Lopão e Lopinho - Parte II
Minha terra, nossa gente e sua história.
Lopão e Lopinho
Parte II
Naquele tempo as missas e ladainhas eram rezadas em latim. Ninguém entendia nada! Aguardávamos apreensivos os sermões ou práticas, como eram chamados. Era a hora do puxão de orelha, do chumbo grosso. A forma de pregar do Padre metia medo no mais cético dos homens. Imagine o que passava na cabeça da meninada! Durante os sermões o silêncio era tanto que dava para perceber o barulho de um mosquito voando, tínhamos cuidado até ao tossir. Após o sermão saíamos da Igreja assustados, com um sentimento de culpa, e muito medo, principalmente em relação ao terrível fogo do inferno. Lopão descrevia chamas de fogo com tanta realidade, que podíamos sentir até o calor delas. Aquilo ficava gravado em nossas mentes dias após dias.
As procissões eram cercadas de todo respeito, meninos iam à frente, homens em uma fila e mulheres em outra. Ai de quem furasse fila! O silêncio era de tal forma que somente ouviam-se, cânticos e rezas, intercalados com dobrados das Bandas Santa Cecília ou Euterpe.
Certo dia, em uma procissão de Corpus Christi aconteceu um caso inusitado.

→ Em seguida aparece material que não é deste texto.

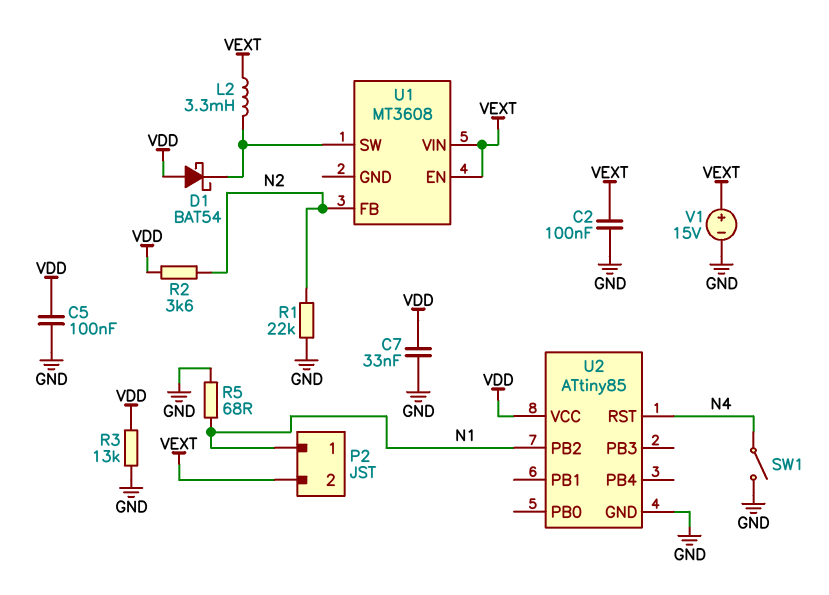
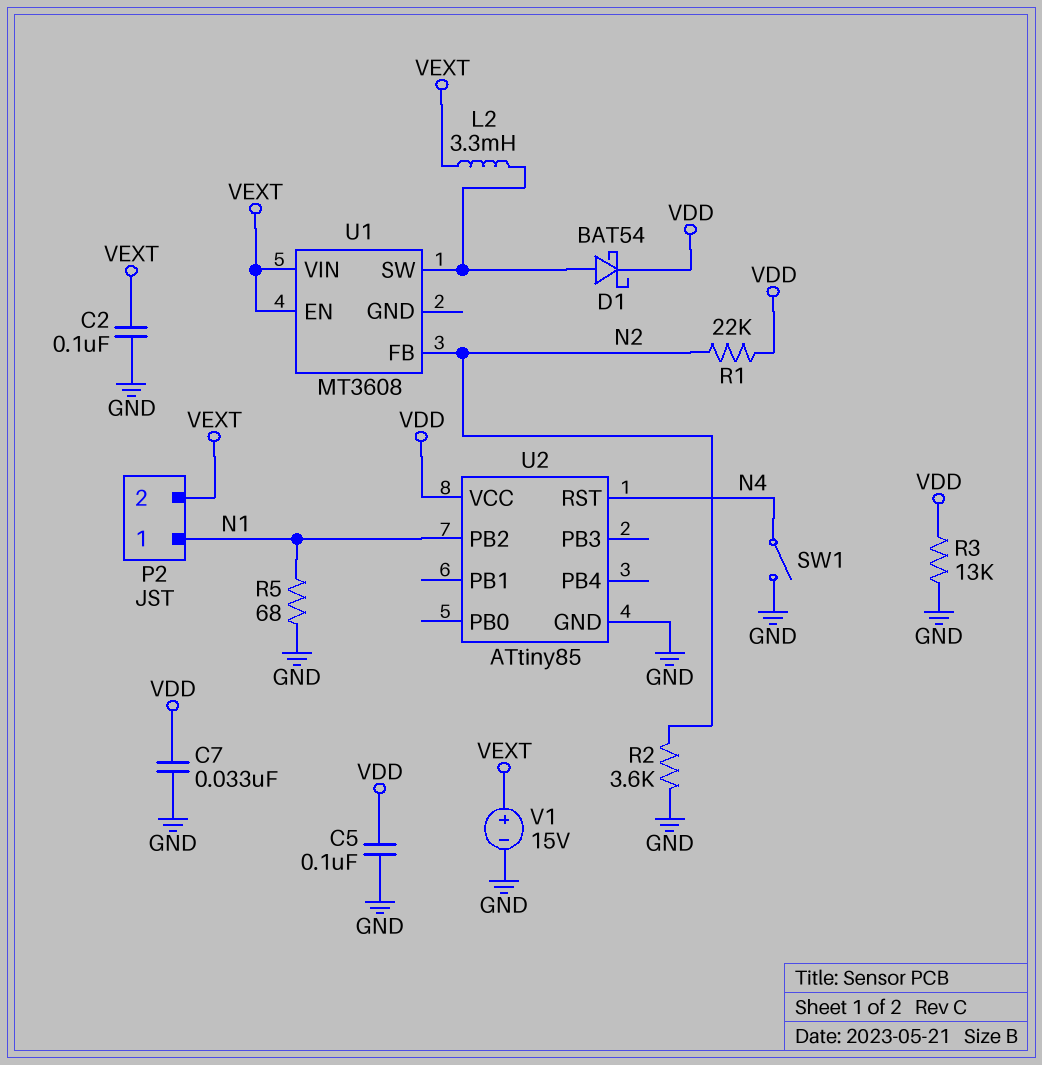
D1: schottky BAT54 (A VDD, K U1/SW) -> schottky BAT54 (A U1/SW, K VDD)
R1: 22k (GND, N2) -> 22k (N2, VDD)
R2: 3.6k (N2, VDD) -> 3.6k (GND, N2)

Eu, quando menino, sempre gostei de participar dos momentos solenes da paróquia, naquela procissão fui incumbido de carregar a vasilha que armazenava o incenso para ser usado nas três bênçãos durante o trajeto. Sô Intelecto, que era o responsável pelo incenso, me recomendou que usasse somente no momento da solene benção. A procissão teve seu inicio na Matriz do Rosário seguindo para o Bairro Pará. Assim que cheguei próximo à casa da Banda Euterpe, verifiquei que o Padre não estava por perto, resolvi por conta própria colocar incenso no turíbulo. Meu Deus! Aconteceu o inesperado. De longe o Padre percebeu a fumaceira, veio em minha direção, arrancou a vasilha de minha mão, ordenou que eu voltasse para a igreja e me sentasse no banco preto da sacristia, frente à escadaria que dava acesso a imagem de São Jorge. A tal imagem era o pavor de todos os meninos. Devido à sua expressão parecia que estava vivo! Dizem que a imagem foi esculpida pelo Santeiro Alfredo Duval. Fiquei ali durante o tempo em que a procissão percorria as ruas do centro. Só Deus sabe quanto foram horríveis aqueles instantes. Assim que a procissão chegou, Lopão me retirou do castigo, mandou que eu rezasse o ato de contrição o terço e o credo. Fez recomendações para que nunca desobedecesse a ordens.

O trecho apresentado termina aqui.